Borrell: “EU has a special duty of care”

EU foreign policy chief Josep Borrell responds to questions from EU Watch and Hostage Aid Worldwide on European hostages jailed in Iran.
Participation of the Members of the College in the plenary session of the European Parliament

Following is the full reply sent to us by Josep Borrell. To read our initial letter to Josep Borrell and the questions we have asked, scroll down.

Brussels, 21 September 2023

Dear Mr Thaidigsmann, dear Mr Zakka,

Johan Floderus, a Swedish citizen who works for the European Union, has been detained illegally in Iran for more than 500 days.

On 4 September, his family decided to publicly confirm his illegal and arbitrary detention.

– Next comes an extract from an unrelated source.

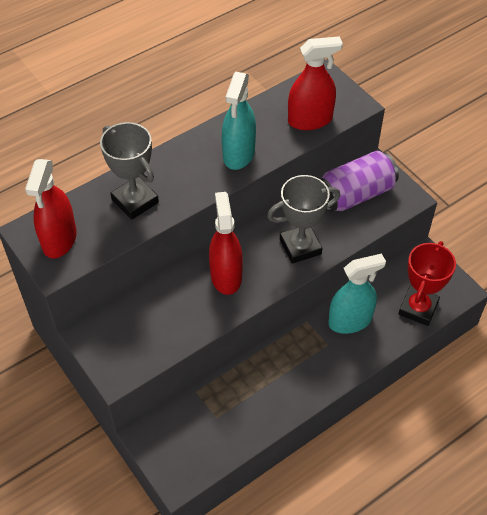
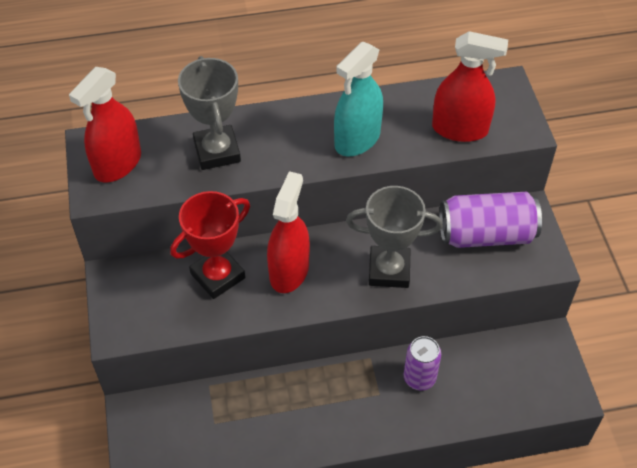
camera: 25 degrees right, 0 degrees up
(350, 321) = (419, 378): turquoise spray bottle -> purple can
(418, 308) = (507, 396): red trophy -> red trophy (218, 276)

I fully respect their decision and have subsequently also confirmed his identity on behalf of the EU institutions, as did the Swedish authorities.

I want to stress that I have personally, together with a team of colleagues in the European Institutions, worked on the case of Mr Floderus from the very beginning in close coordination with the Swedish authorities, who have primary responsibility when it comes to the consular protection. We have also been in close contact with the family.

In every diplomatic meeting, mission and phone call and at the highest level the EU message was clear: release Johan Floderus and all illegally detained EU citizens, including dual nationals. This terrible practice needs to stop. We all want to see Johan and other EU citizens unjustly detained in Iran reunited with their families.

Regarding the wider issue of arbitrary detention of EU citizens, including dual nationals, the EU and Member States discuss these cases discretely and closely coordinate their public statements on them. However, each consular case is different. Consular affairs are primarily a prerogative of Member States, and it is, first and foremost, their to decision how to best approach each case, including whether and to request the EU’s and other Member States’ involvement. In the case of Johan Floderus, the EU has a special duty of care, which we take very seriously. Nonetheless, given the sensitive nature of these cases, I will continue to respect Member States’ assessment and provide all the support needed.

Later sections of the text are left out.